A música é parte de nós e enobrece ou degrada o nosso comportamento. (Boécio)
Boécio pode ser considerado sem duvida o maior filósofo e uma das mais importantes personalidades e mais respeitada na Idade Média no que se trata de música. Sua obra “De Institutione Musica”, escrito no início do século VI, quando este ainda era jovem, é uma das obras mais importantes acerca da música e até hoje é estudada, devido ao seu conteúdo riquíssimo acerca do assunto. Entretanto, infelizmente, não existe uma versão em português da obra, apenas em alguns idiomas, incluindo o inglês. O fato é que, com um livro dessa importância, é de se lamentar que não possamos desfrutá-lo, apenas podendo citá-lo por artigos e fontes que falem sobre ele.
O livro De Institutione Musica, ao contrário do que muitos dizem não é uma obra completamente de seu autor, mas a maioria dele nada mais é do que uma compilação de algumas fontes gregas de que o autor dispunha principalmente um longo tratado de Nicómaco e o primeiro livro da Harmonia de Ptolomeu.
Essa obra foi tão bem aceita na Idade Média que, mesmo os leitores medievais não perceberam o quanto a mesma se contradizia, pois enquanto nos três primeiros livros da obra eram defendidos completamente os argumentos pitagóricos acerca da música, o quarto continha argumentos de Euclides e Aristóxeno e o quinto era baseado em Ptolomeu, este que defendia idéias completamente antipitagóricas. Mesmo com argumentos tão contraditórios, alguns estudiosos comentam como sendo uma jogada de Boécio, para mostrar como mesmo contraditórias elas conseguem unir-se e tornar-se uma coisa só, a mensagem que quase todos os leitores compreendiam era de que a música era uma ciência do número e que os quocientes numéricos determinavam os intervalos admitidos na melodia, as consonâncias, a composição das escalas e a afinação dos instrumentos e das vozes.
Mas afinal, o que Boécio entendia por música?
“O músico é aquele que refletiu por mesmo sobre a ciência da canção, não pela servidão do trabalho, mas pelo ato de contemplação.” (De Institutione Musica – Boécio, século VI d.C)
Boécio entendia a música como sendo a disciplina que se ocupa a examinar minuciosamente a diversidade dos sons agudos e graves por meio da razão e dos sentidos.

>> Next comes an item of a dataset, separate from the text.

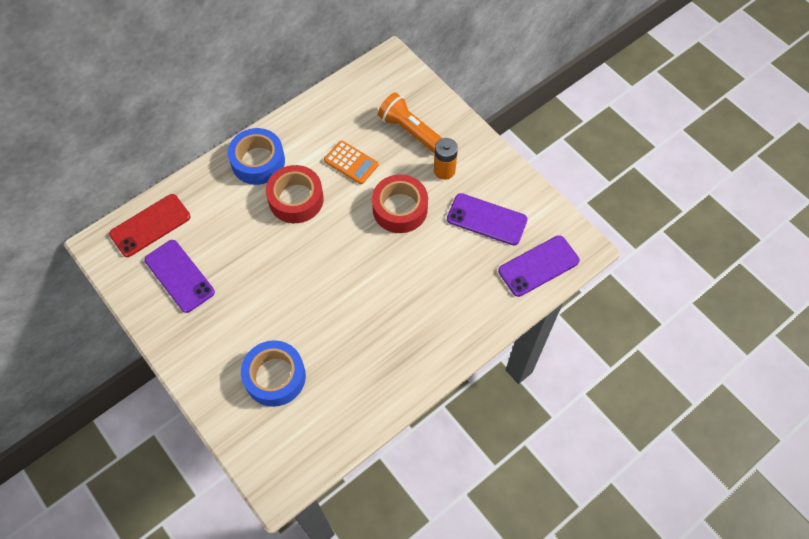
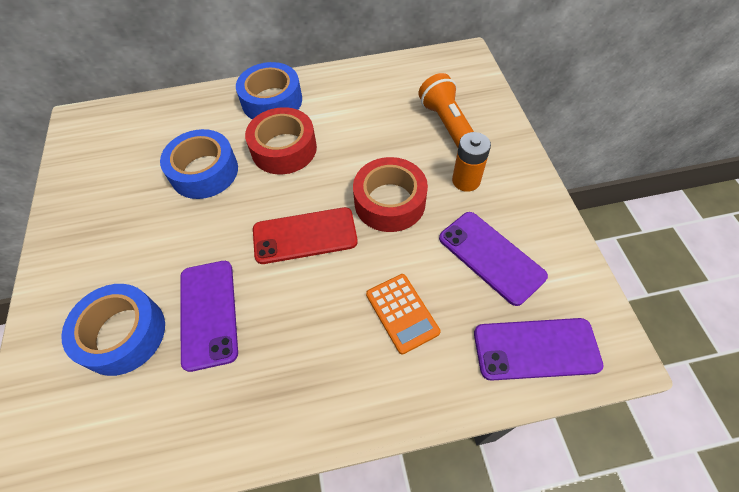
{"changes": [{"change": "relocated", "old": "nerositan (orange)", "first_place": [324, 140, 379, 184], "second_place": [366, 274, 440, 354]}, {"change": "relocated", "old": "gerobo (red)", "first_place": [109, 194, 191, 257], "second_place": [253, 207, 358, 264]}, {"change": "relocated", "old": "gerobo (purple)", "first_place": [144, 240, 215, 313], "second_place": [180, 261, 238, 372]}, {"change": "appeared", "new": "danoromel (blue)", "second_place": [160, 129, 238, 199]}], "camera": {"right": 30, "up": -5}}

Para ele, existem três tipos de pessoas ligadas a ela, que são as que executam os instrumentos, as que compõem as canções e as que julgam os trabalhos instrumentais e as canções.
As pessoas que se ocupam dos instrumentos e que passam seu tempo os executando são, a seu ver, pessoas separadas da intelecção da ciência musical, pois essas não fazem uso da razão, apenas da prática e nela estão presas.
As do tipo que compõe as canções são os poetas, mas as compõe apenas por um instinto natural e não pela razão, sendo também escravas da prática, tal como as que se ocupam dos instrumentos.
Já as pessoas que se ocupam de julgar os instrumentos e as canções, essas sim fazem o uso da razão para tal atividade, avaliando ritmos, melodias e canções como um todo, e a totalidade sempre é fundada na razão. Apenas a este tipo de pessoas, Boécio atribui como sendo músicos, pois estas não prendem-se a apenas a algo, mas julgam num todo, através da razão, pois possuem a faculdade de julgar, refletindo de uma forma apropriada à música, aos modos e ritmos, às classes de melodias e suas combinações e também as canções dos poetas. Nesse grupo encaixam-se os filósofos, pois estes são críticos e também apresentam a faculdade de formular conceitos acerca das coisas, assim como da música.
A respeito do tipo de música existente, Boécio também define três tipos, sendo elas: música mundana, música humana e música instrumental.
A música mundana é uma música macro cósmica e por isso uma música que não podemos escutar, ela que se refere à harmonia em seus fundamentos, é a que rege o movimento dos astros, a mistura dos elementos e a sucessão das estações.
Já a música humana é o acordo entre a razão e a sensibilidade, o que faz o equilíbrio entre o corpo e a alma, pois enquanto concretização da música mundana reflete no homem a harmonia maior. É uma música micro cósmica e, assim como a mundana, rege a harmonia, entretanto na música humana, esta harmonia se revela através da consciência reflexiva, da introspecção intelectual, porque é “a condição essencial do acordo ontológico entre o sujeito conhecedor e o objeto conhecido” (Edgar De Bruyne).
Tanto na música mundana, quanto na humana o som se identifica com o conceito de harmonia e o ouvir acaba por se tornar desnecessário. Já na música instrumental, o som é completamente necessário, mas o som que esta produz nada mais é do que a continuação das outras duas, entretanto esta, mesmo que comece da mesma maneira, tem um sentido mais relevante.